The surface texture of the Saharan Debris Flow deposit and some speculations on submarine debris flow processes

Abstract

Deep towed 30 kHz sidescan sonar data from the Saharan Debris Flow deposit, west of the Canary Islands, show spectacular backscatter patterns which are interpreted in terms of flow banding, longitudinal shears, lateral ridges (levees) and transported blocks. Identification of these features is based on high resolution seismic profiles and on a comparison with similar structures seen in better known environments including other marine debris flows and slides, subaerial sediment failures (particularly rock fall avalanches), glaciers and lava flows. Flow banding in the debris flow, picked out by bands of differing backscatter intensity, is on a scale of tens to hundreds of metres. It is considered to result from flow streaming of clasts, with variation in clast size between bands. This primary fabric is cut by a series of distinct flow‐parallel longitudinal shears. Broad, high backscatter longitudinal bands along the edge of and within the debris flow are interpreted as lateral ridges associated with multiple flow pulses; the high backscatter possibly reflects either a concentration of coarse grained material or chaotic sediments deposited from a turbulent flow. Coherent, low backscatter patches are interpreted as rafted blocks, although streamlined haloes of high backscatter material around some blocks indicates differential movement between block and flow, possibly during the waning stages of the flow.A non‐turbulent debris flow model is preferred, in which a raft of more or less coherent material is carried along by a base undergoing laminar flow.

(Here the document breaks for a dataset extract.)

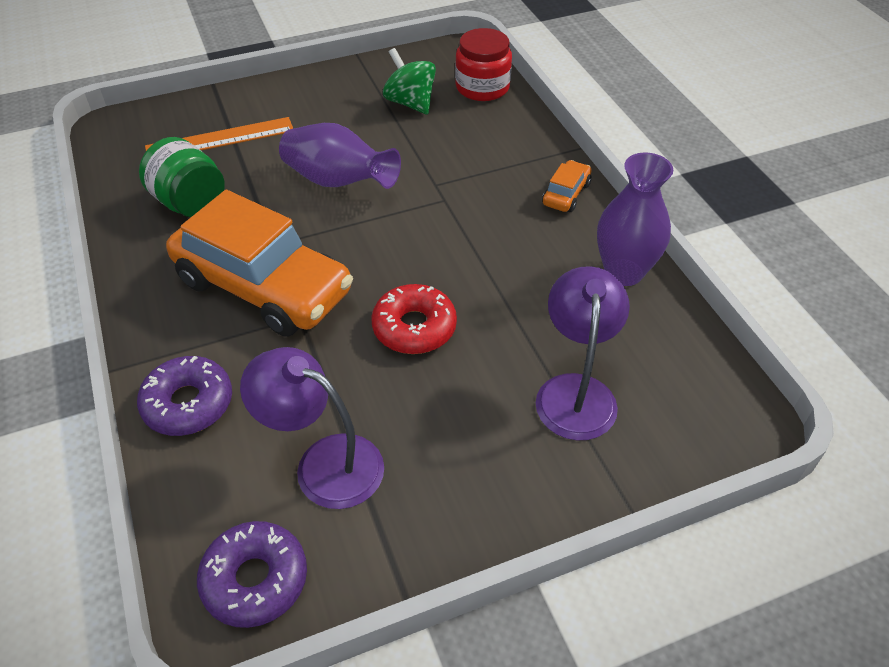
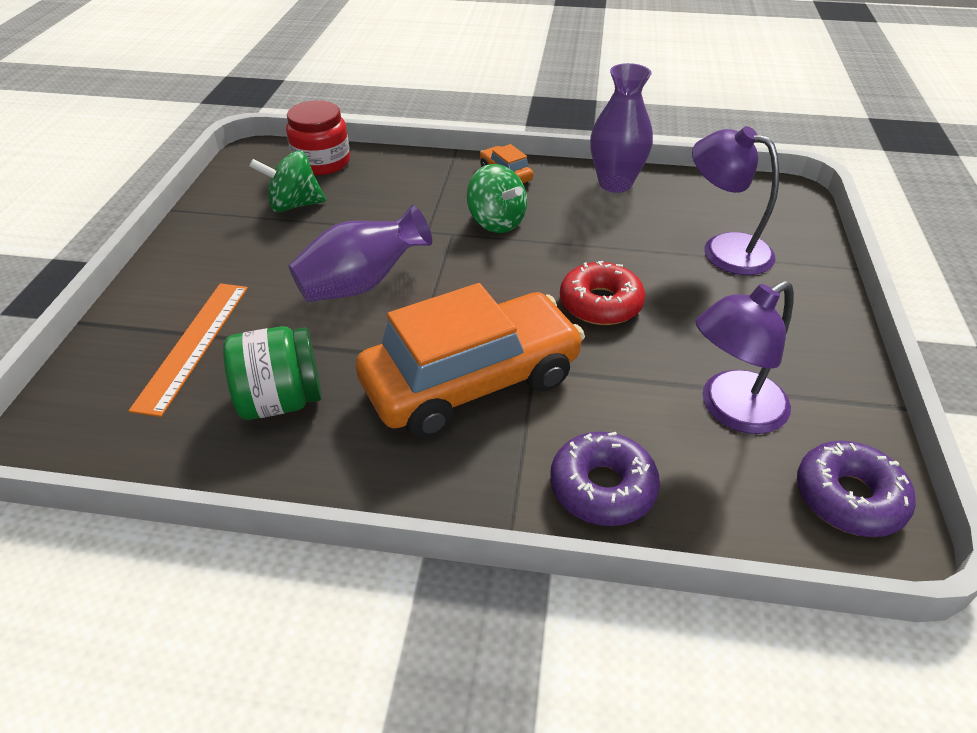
camera: 60 degrees left, 5 degrees down
(483, 218) = (496, 222): none -> green spinning top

Speculatively, the lack of turbulent mixing preserves original sedimentological heterogeneity from the debris flow source area, possibly in the form of clast size distributions. These heterogeneous sediments are drawn out into a flow‐parallel banding which is imaged as the flow‐parallel backscatter intensity banding. The upper raft of material responds to cross‐flow velocity differences, and perhaps to variations in the timing of flow movement, primarily by longitudinal shearing. More complex deformation of the flow banding occurs at the flow margins and around obstacles in the flow, where lateral velocity shear would be expected to be highest.